# I assmebled my first hive...



## Durandal (Sep 5, 2007)

*I assembled my first hive...*

I have assembled my first hive:


----------



## Durandal (Sep 5, 2007)

Probably not a big deal to some, but I am quite happy with it. I figured to spread the initial cost outlay over a period of a couple months rather than all up front so now that I built this one I need to order the next.


----------



## WVbeekeeper (Jun 4, 2007)

good job. you should make your own hives since you're a contractor, i'm sure you probably have the tools and can come by some scrap material on the job. keeping bees is why i sheet roofs with 1"x12" instead of osb, if you know what i mean. about the only thing i buy is frames and foundation. i have made some frames though. i bet those wax moths would chip their teeth out if they ever get a hold of the red oak and black walnut frames i have.


----------



## xC0000005 (Nov 17, 2004)

It looks great - always feels good to get that equipment stacked and waiting. It'll be even better when there's bees inside it.


----------



## Parke County Queen (May 22, 2006)

Being a girl, I was very proud of my first hive. I would love to learn more woodworking skills, but don't know where to go. My husband is always too busy to teach me. I told him he was just afraid I wouldn't need him anymore if I learned to do it myself!!

Nice job on the hive.


----------



## Durandal (Sep 5, 2007)

WVbeekeeper said:


> good job. you should make your own hives since you're a contractor, i'm sure you probably have the tools and can come by some scrap material on the job. keeping bees is why i sheet roofs with 1"x12" instead of osb, if you know what i mean. about the only thing i buy is frames and foundation. i have made some frames though. i bet those wax moths would chip their teeth out if they ever get a hold of the red oak and black walnut frames i have.
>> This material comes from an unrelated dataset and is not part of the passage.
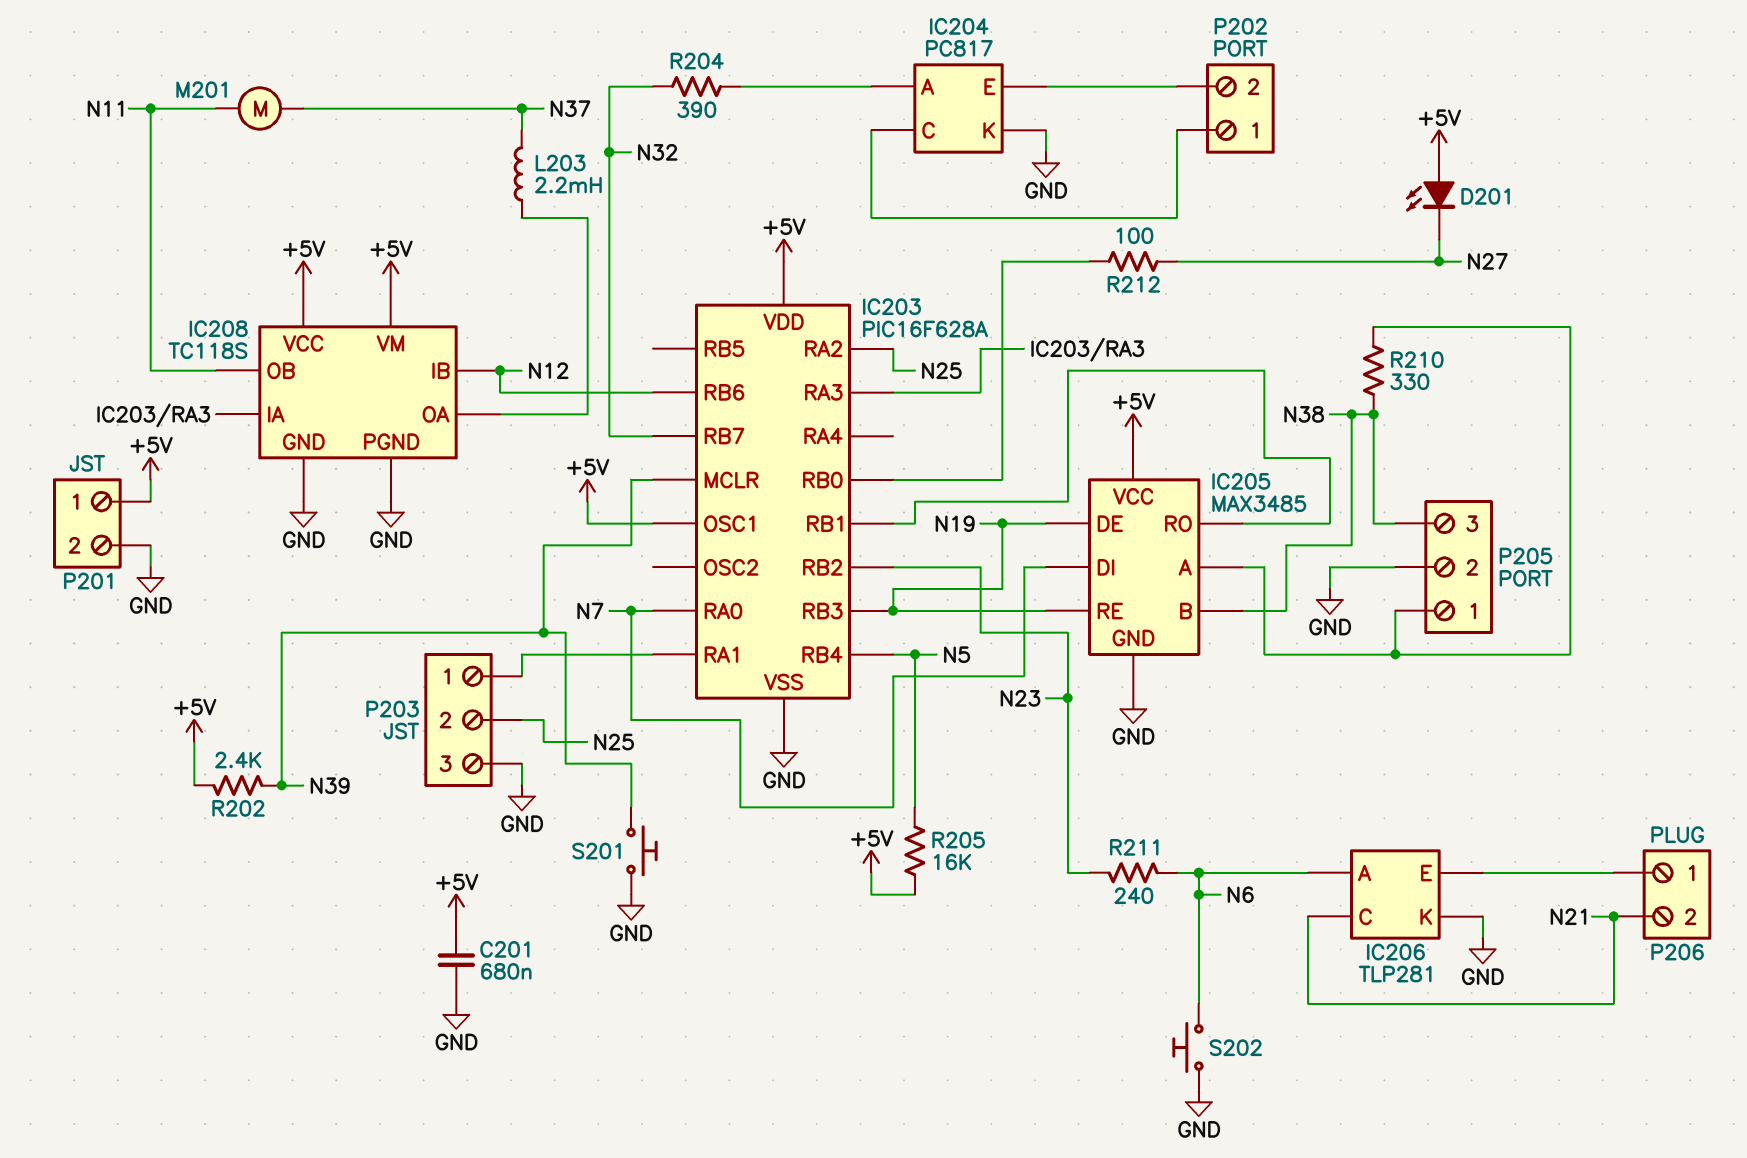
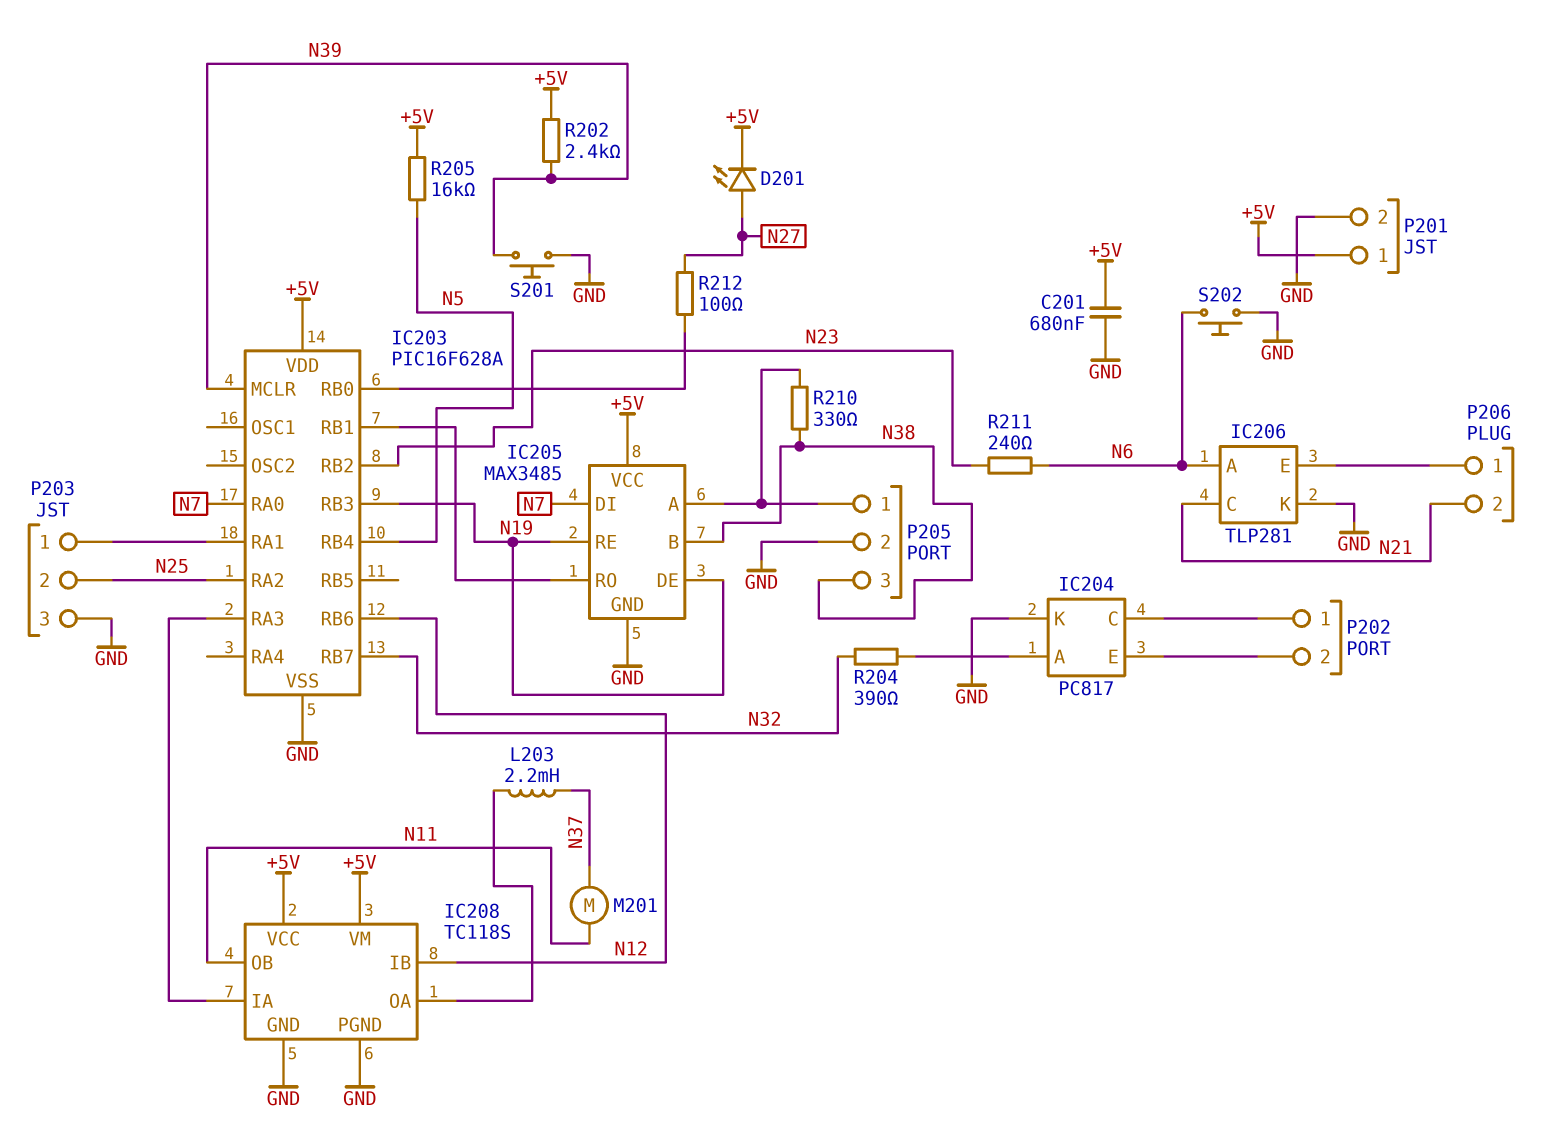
D201: LED (A +5V, K N27) -> LED (A N27, K +5V)
IC203 pin OSC1: +5V -> none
I'll be there at some point. I figure I would simply stick with the standard stuff. Learn off of that, KNOWING, that there is a lot of sound advice and history revolving around these commercial frames and then branch out on my own once I have a good footing on the "how to keep" bees side of things.


----------



## biglipzit (Sep 18, 2007)

Looking great. Where did you buy that hive from and what exactly did you order?
Daniel


----------



## Jeffzhear (Dec 2, 2006)

Hey, nice job! I know with me, (cheap as I am) I am always on the look out for a scrap (1 x anything) I save them up and build just about all of my equipment except the frames. I can build it all with my table saw and a circular saw. I use the circular saw to cut the hand-holds. Building it yourself does save money, no doubt about it.


----------



## Durandal (Sep 5, 2007)

biglipzit said:


> Looking great. Where did you buy that hive from and what exactly did you order?
> Daniel


My newb purchase. 

Beesource.

5 Illinois
1 SBB
1 hive stand
50 frames (not yet assembled, though this weekend I am going to make an assembly jig for them...and wiring).
1 hive tool
1 jacket/veil
1 inner cover
1 telescoping top
1 top feeder

I'll be getting more...


----------



## biglipzit (Sep 18, 2007)

Nice. Where did you order from and your missing the smoker


----------



## Durandal (Sep 5, 2007)

biglipzit said:


> Nice. Where did you order from and your missing the smoker


Oh, I have a hand me down...not pictured.

Here it is:


----------



## joekurm (Sep 23, 2007)

*I gave in*

I was planning on making my own supers, and did make one deep with box joints and cut hand holds. The only problem I had is that my tablesaw didn't have a long enough arbor for my dado blade. I used my brother in-law's. It was alot of work. I found a place about 25 miles from me that sells deeps (Pieced) for about $6.00 and mediums for about $4.75, and bought them instead. The corners are not box joints, but they have over 4,000 hives and they work for them. The only problem is that they were really hard to contact and probably don't ship.


----------



## deantn (Jan 3, 2007)

Parke County Queen said:


> Being a girl, I was very proud of my first hive. I would love to learn more woodworking skills, but don't know where to go. My husband is always too busy to teach me. I told him he was just afraid I wouldn't need him anymore if I learned to do it myself!!
> 
> Nice job on the hive.


Look around at the sites for schools that teach woodworking in your area.
The state schools are also good sources of finding woodworking classes, Around here the high school has woodworking classes for the kids but not sure about classes for adults.


----------



## Troutsqueezer (May 17, 2005)

The Internet can give you a pretty good education for woodworking skills. Start with the sites where everyone posts their experiences with injuries sustained by power tools, catagorized by tool type. Those stories are educational and very entertaining.


----------



## berkshire bee (Jan 28, 2007)

After many years in machine shop the one thing that's always on my mind when working with any power tool is Where's the blade(s) and where are my fingers. Where would my hand go if it slipped and where would the work go if it kicked back. Never Never Ever get distracted or take your mind off what you are doing. So far, so good.I need all of my fingers to play my accordion.


----------



## Troutsqueezer (May 17, 2005)

It's said one of the most dangerous shop tools there is, believe it or not, is the drill press. I know I've been stung by it more than once. Nothing like a good set of clamps. 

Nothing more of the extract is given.